As my heart was aching for the girls this morning He shifted my thoughts to my own dad. My dad comes in and out of my life. When he is in my life it is for short periods...when he is out it is for years. I can honestly say that most days I do not feel the void. Jesus has become my everything, my perfect Parent and so He fills in those empty places...heals the wounds...and brings comfort when the pain does come. Thru this reminder I was filled with hope for the girls. Of course He desires for them to have intimacy with their earthly parents and I pray for this. Of course He desires for their family relationships to be healed and I yearn for this. BUT if this doesn't happen...He is capable of filling those empty places in their lives with Himself thru other ways...other people...other expressions of Himself.
Back to my boys. I want desperatley for them to know His eternal love thru my human love. This is my part. My simple effort is to pour His love into them the best I know how...trusting Jesus to fill the empty places that I miss. I mean to do His will by loving them with His love. I am thankful that He is quick to overlook my imperfections when I miss the mark. This has brought me a bit more hope and freedom today. I pray it has for you too!
Saturday, February 2, 2008
A Pure Lust
We have had some tentants in one of our rental properties that we have grown to love. Jerome has ministered to them for 2 years. They are a precious little family. They have 2 girls that are 3 and 4 and an 8 month old baby, Conner. Conner was born with a bad liver. He has been VERY sick all of his little life. He has been on a transplant list. He finally got his transplant a few days ago.
On Jerome's way home from collecting rent a few nights ago he had this time with God.
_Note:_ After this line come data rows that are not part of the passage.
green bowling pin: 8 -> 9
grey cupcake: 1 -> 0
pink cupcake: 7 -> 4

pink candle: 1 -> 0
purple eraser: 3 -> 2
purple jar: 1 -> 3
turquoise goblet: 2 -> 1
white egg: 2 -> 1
He said the only way he could describe it is that he felt a pure lust for Conner to be healed. He wanted it so badly. He desperatley wished he had the power to make it happen. He was overwhelmed with this desire.
Then he stopped by another one of our properties. The guy who manages these particular units for us told Jerome he had rented an upstairs unit to a single mom with 4 kids. Her kids' dad is in prison. One of her kids is a boy in a wheel chair. She wheels her son up and down the stairs. He said he felt an overwhelming desire to go meet her...minister to her. He felt this pure lust again to help her know and understand God's love for her. He wanted to move her to a unit that cost more but was not upstairs and pay the difference in her rent. He decided he couldn't help everyone. He was limited by his time and money. As he was walking back to his car her and two of her daughters came down the stairs. He talked to them for a few minutes.
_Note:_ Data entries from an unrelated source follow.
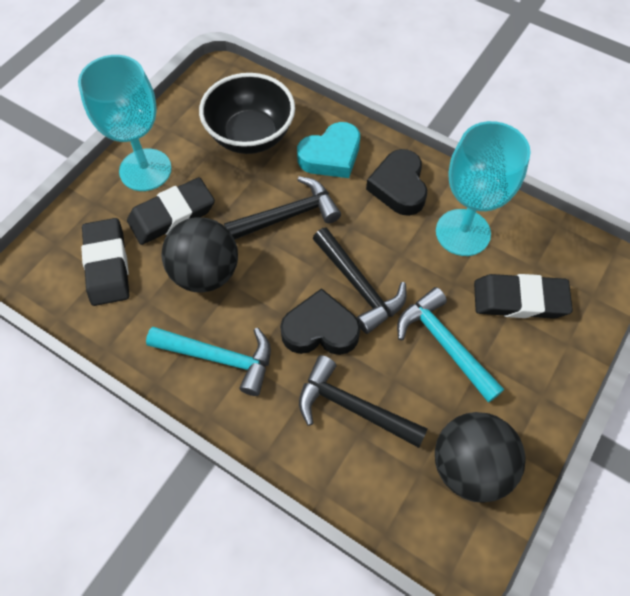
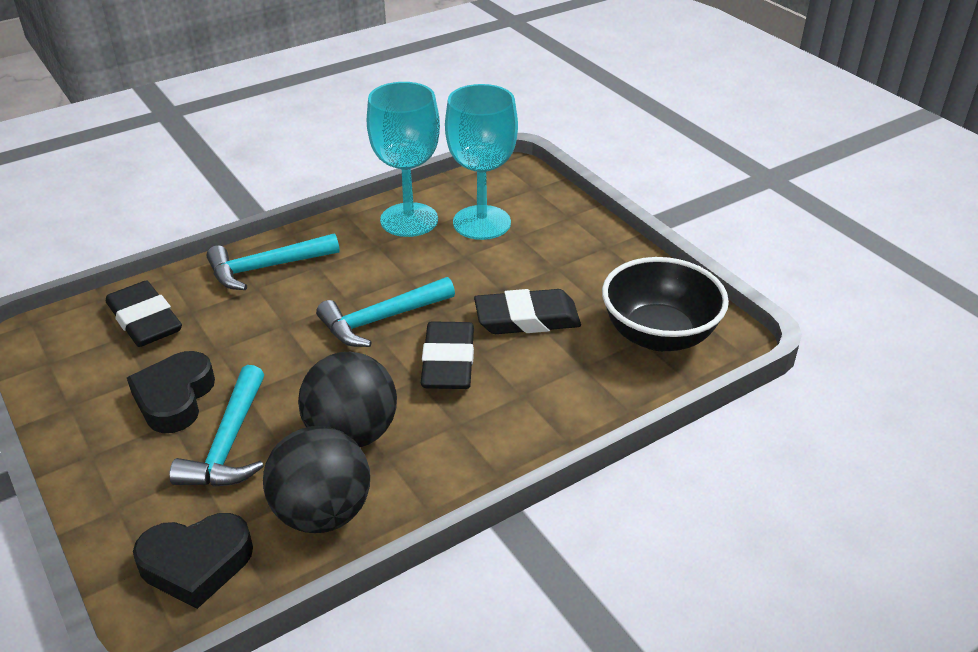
black hammer: 3 -> 0
turquoise hammer: 2 -> 3
turquoise heart: 1 -> 0

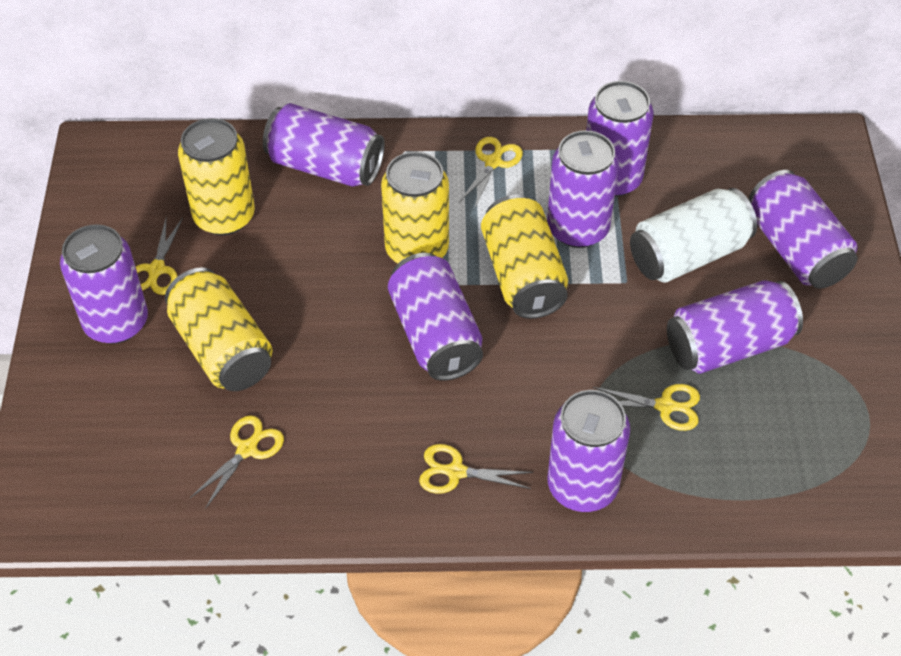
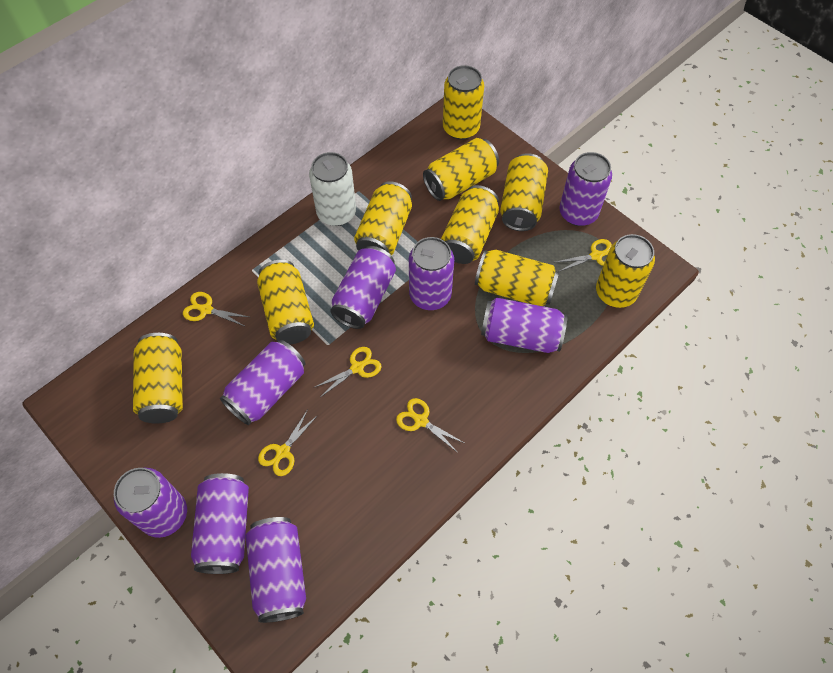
yellow can: 4 -> 9

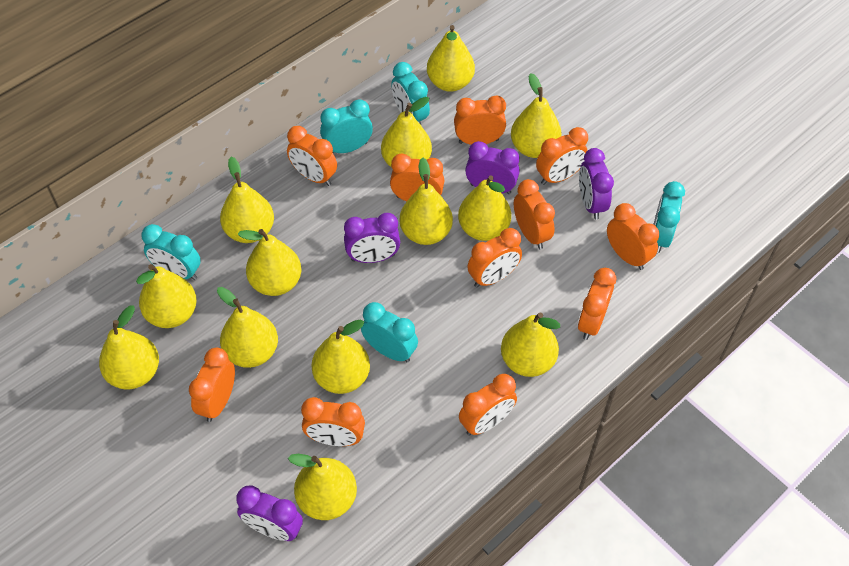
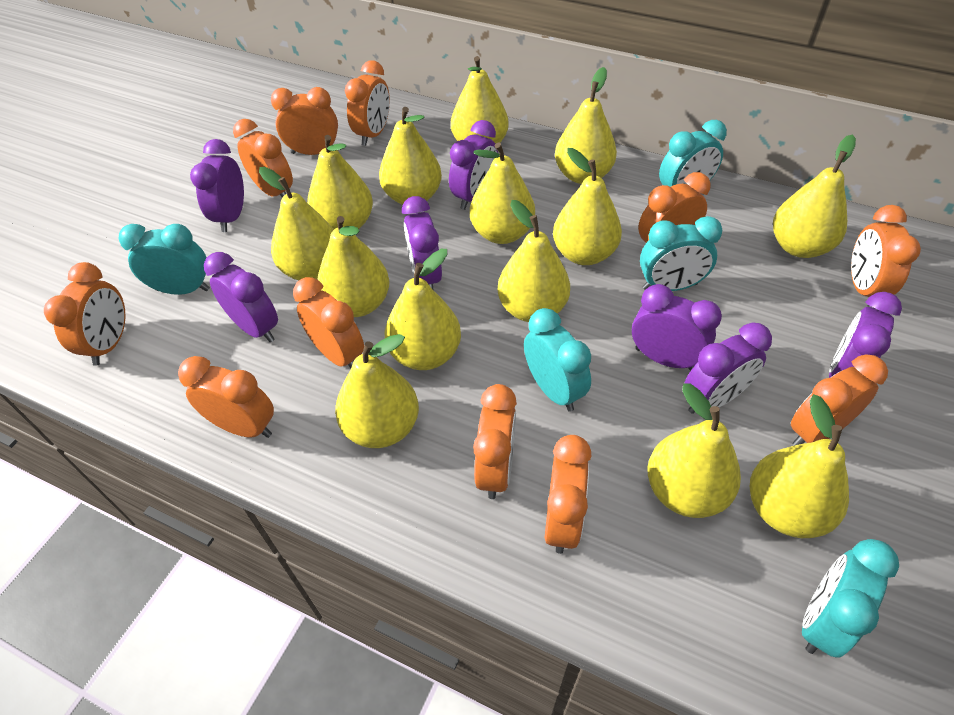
purple clock: 4 -> 7
yellow pear: 13 -> 14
When he got in his car and started driving home he felt the pure lust he described again. God showed Him that this is what He feels for the world. He wants all men to have His peace and joy despite their financial or physical circumstances. Like Jerome is limited by his time and money...God is limited by man's free will. He will not force us to let Him in. He will pursue...He will break us...but He will not force.
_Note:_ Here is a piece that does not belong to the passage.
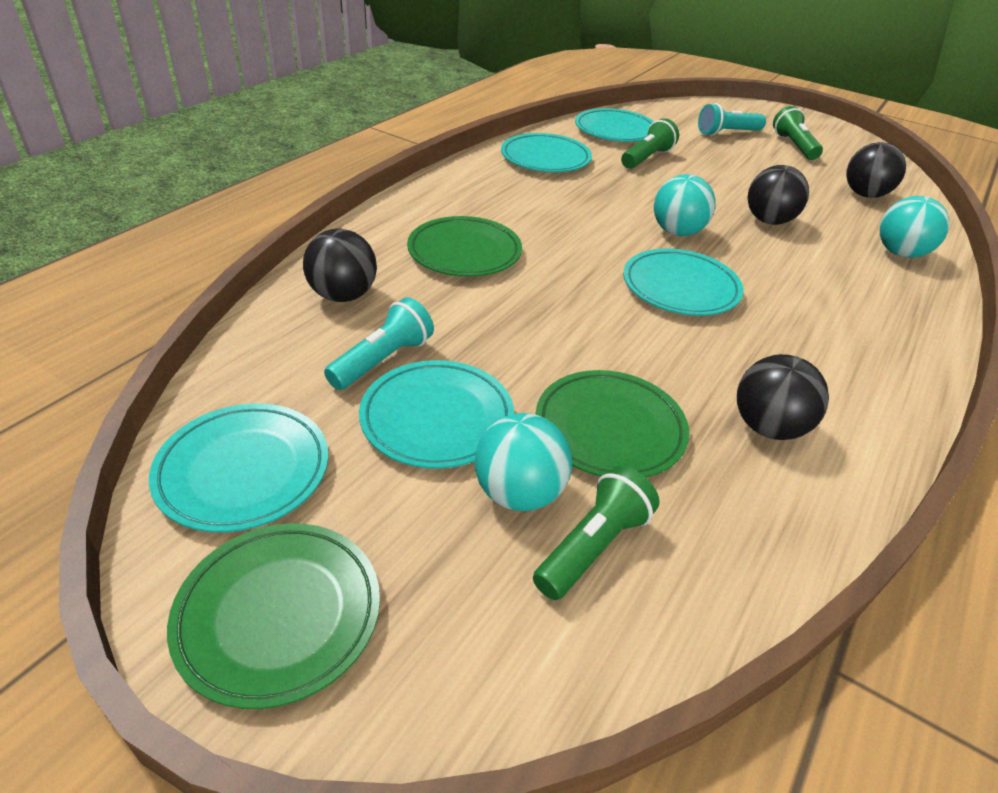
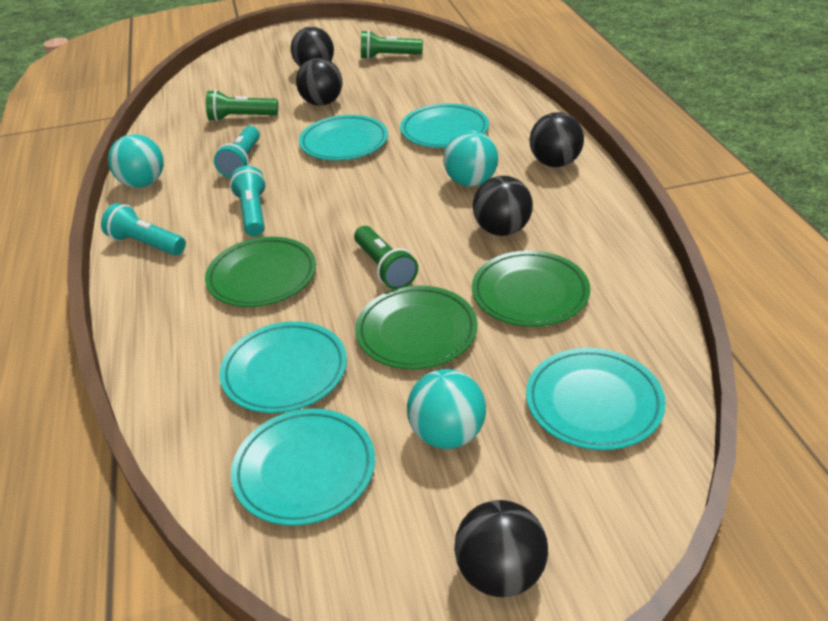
black ball: 4 -> 5
turquoise flashlight: 2 -> 3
He has a pure lust for us to be made spiritually whole in Him.
Conner's body rejected the liver. Yesterday they gave Him a week to live. This evening they took Conner off of life support and he passed away. Henry and Jodi (his parents) are sick with grief. We are sick with grief. Jesus is grieving with us all.
Jerome is at the hospital. A life group that has been ministering to them for months is there as well. Pray they see God's love thru people...thru His peace and comfort.
Pray that they know, despite Conner passing away, that He is good. Pray for them to see God working all things together for good in all of this.
He loves this family and has a pure lust for them to know His love deep in their inner being.